Before you’re off to the races with your next project, take a look at these five ways to define yourself as a leader. When you can define what leadership means to you, you’ll be able to more effectively influence people in a focused, clear way. Your team—and your organization—will respect you, look to you for direction, and maybe even be inspired to work within your vision.

1. Trust

Trust means understanding how your coworkers think and what actually matters to them. Columbia professor Heidi Grant Halvorson told 99U, “When your team trusts you as a leader, it increases commitment to team goals. Communication improves and ideas flow more freely, increasing creativity and productivity.”

Define yourself by following through on the help you promise team members and being up front about your intentions for others. Are you acting on your promises? Are you building trust in ways that your employees can see and experience?

2. Action

Leadership does mean actually acting on what you say you’re going to do, but that doesn’t mean you have to do an entire project on your own. The biggest impediment to action might be your own doing. Don’t be afraid of delegation. Properly assign work to others and appropriately monitor their progress. 
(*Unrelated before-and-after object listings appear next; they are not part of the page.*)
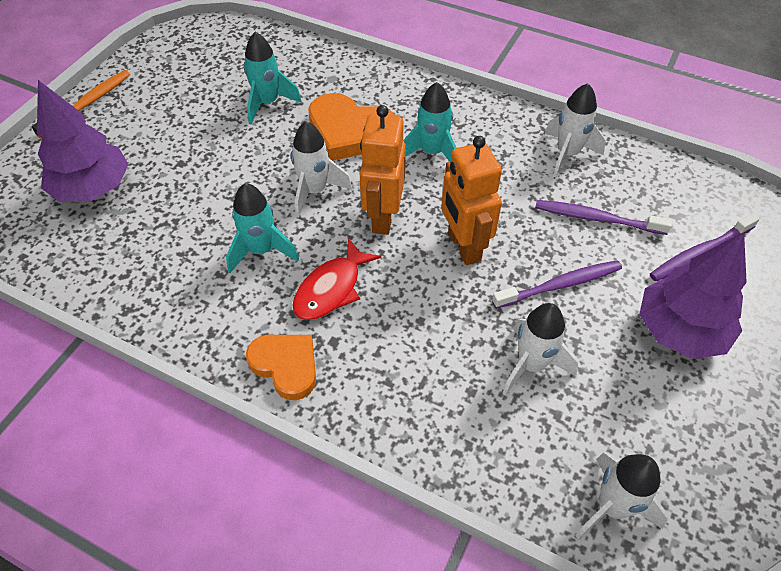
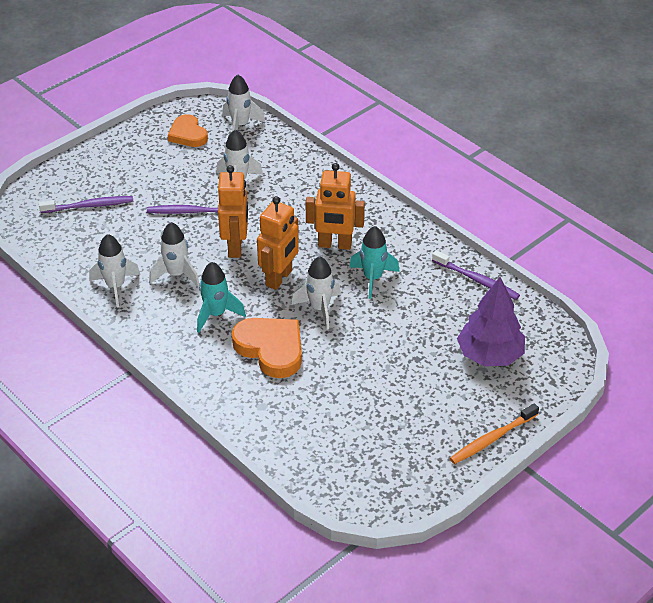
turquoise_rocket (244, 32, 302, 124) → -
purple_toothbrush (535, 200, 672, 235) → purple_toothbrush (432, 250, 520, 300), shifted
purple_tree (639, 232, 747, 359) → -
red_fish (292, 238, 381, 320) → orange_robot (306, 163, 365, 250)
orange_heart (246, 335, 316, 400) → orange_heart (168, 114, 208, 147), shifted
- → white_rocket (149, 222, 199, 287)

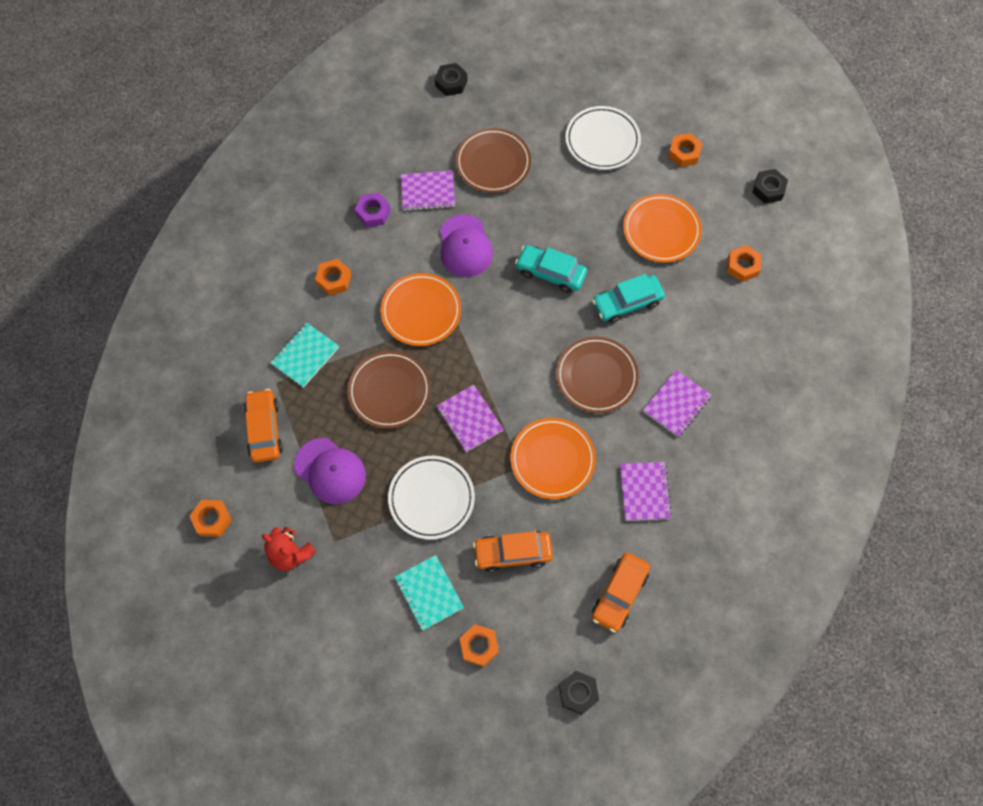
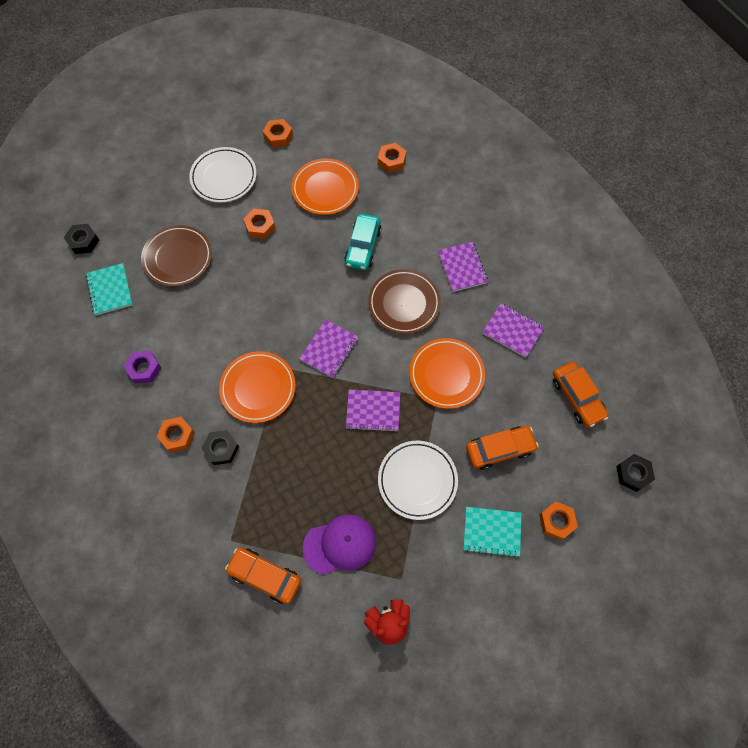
black_nut (752, 169, 788, 204) → black_nut (201, 430, 239, 465), shifted
purple_notebook (401, 171, 455, 211) → purple_notebook (299, 320, 358, 378), shifted
purple_cap (440, 215, 493, 277) → -
turquoise_car (515, 245, 587, 293) → -
turquoise_notebook (270, 323, 339, 388) → turquoise_notebook (86, 263, 133, 315), shifted
brown_plate (347, 351, 431, 429) → -
orange_nut (190, 500, 232, 537) → orange_nut (243, 209, 275, 239), shifted
orange_car (473, 531, 553, 572) → orange_car (466, 426, 539, 470), 135 degrees counterclockwise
Lead like the folks at Innosight, the leading innovation consulting firm, and be a “Chief Bottleneck Buster.” As a leader, you’ll probably have the most on your plate. Use your position to set priorities for others and keep an eye on where process is stalling progress. Be an agent of action and bust through those bottlenecks. That will foster trust from your team (see point 1!).

3. Perspective

A defining characteristic of leadership is working with a certain perspective on a project—seeing the “big picture” of what you’re accomplishing and realizing what’s important. Of course, you’ll have your own perspective to communicate to the team and develop a plan to get the job done. However, the best leaders have the ability to incorporate other perspectives into the mix.
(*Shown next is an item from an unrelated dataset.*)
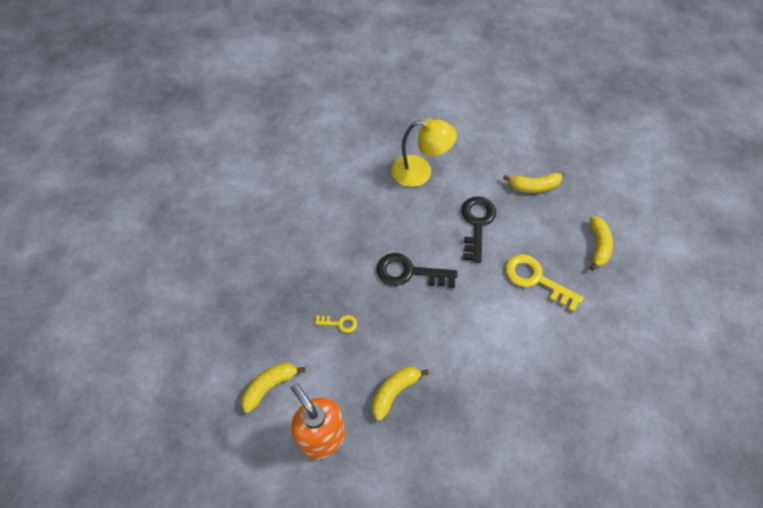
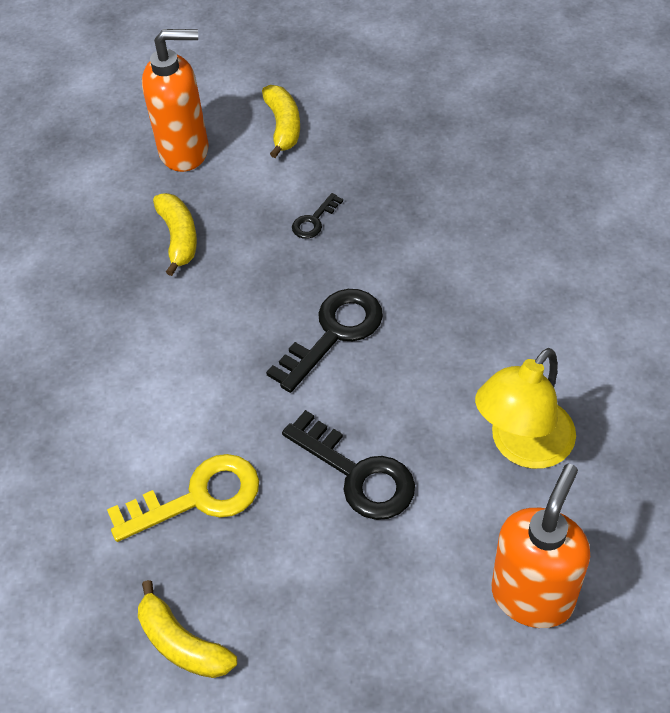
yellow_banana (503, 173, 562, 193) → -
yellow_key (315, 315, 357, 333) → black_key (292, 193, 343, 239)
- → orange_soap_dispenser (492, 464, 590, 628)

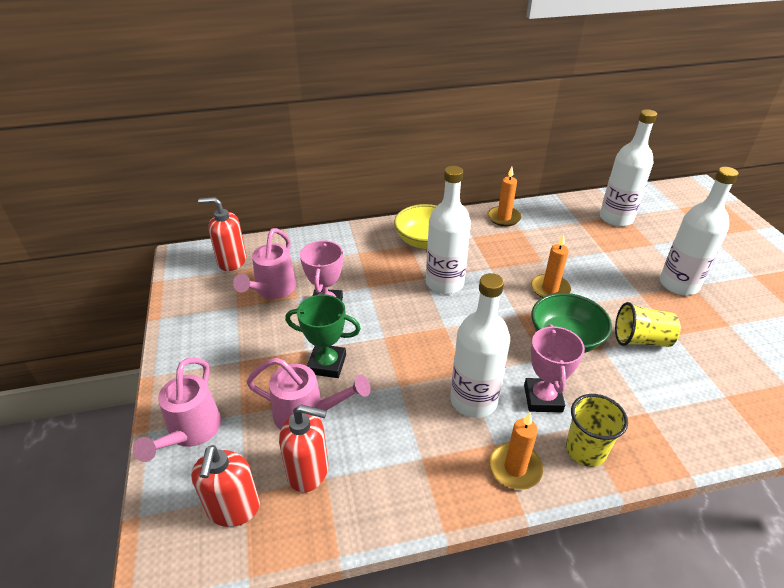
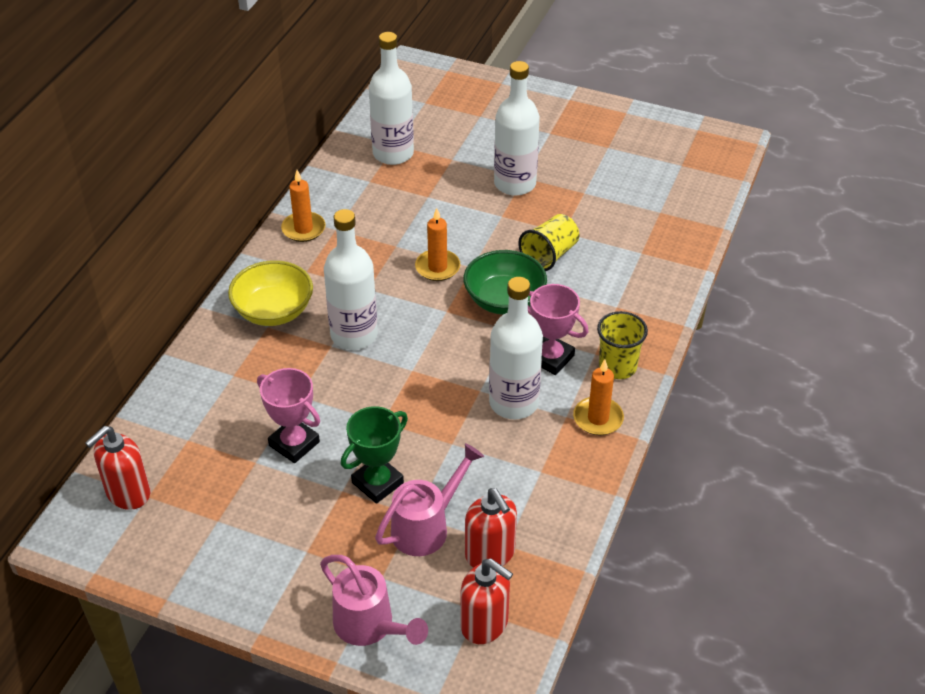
pink_watering_can (233, 228, 296, 299) → -
red_soap_dispenser (279, 404, 328, 492) → red_soap_dispenser (465, 488, 517, 568), 105 degrees clockwise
Define your leadership by knowing how other people are viewing the work at hand. Encourage their perspectives! Working through cognitive diversity allows for solutions you would have never reached on your own.

4. Focus

Once work has been well-delegated (see point 2) and perspectives discussed and utilized (point 3), its time for a leader to migrate between their own tasks and encouraging the focus of the project as a whole. Be sure that everyone’s work still ties into the project’s main goal. My fellow Inc. writer Peter Economy stated it simply and elegantly—leaders “establish strategies, processes, and routines so that high performance is tangible, easily defined, and monitored.” Arguably, a leader’s most important job is to keep a project on the rails and be sure energetic ideas are on track.

5. Vision

The last characteristic of great leadership is probably the hardest to actually define. What is vision? Call it the "secret sauce," the one element you can’t quite write a How To book on. When you need people to do incredibly hard things, they need to buy into your vision. Every project has a main goal, but vision is bigger than that. It’s what your team members must be inspired by: how your project fits in with the company, your customers, the market as a whole, or your potential audiences. Maybe it’s even greater than that—many would argue that the greatest leaders actually changed the world with their work. No matter how grandiose your goal, take heart in what you do for the company and make sure others feel that.

Oh, and the most important thing not on this list? Communication. Even the most defined leadership will not work unless you are a strong communicator and an excellent listener. Define your own leadership via the five ways above—and be sure it’s well communicated to others—and you too can bring your next great vision to life.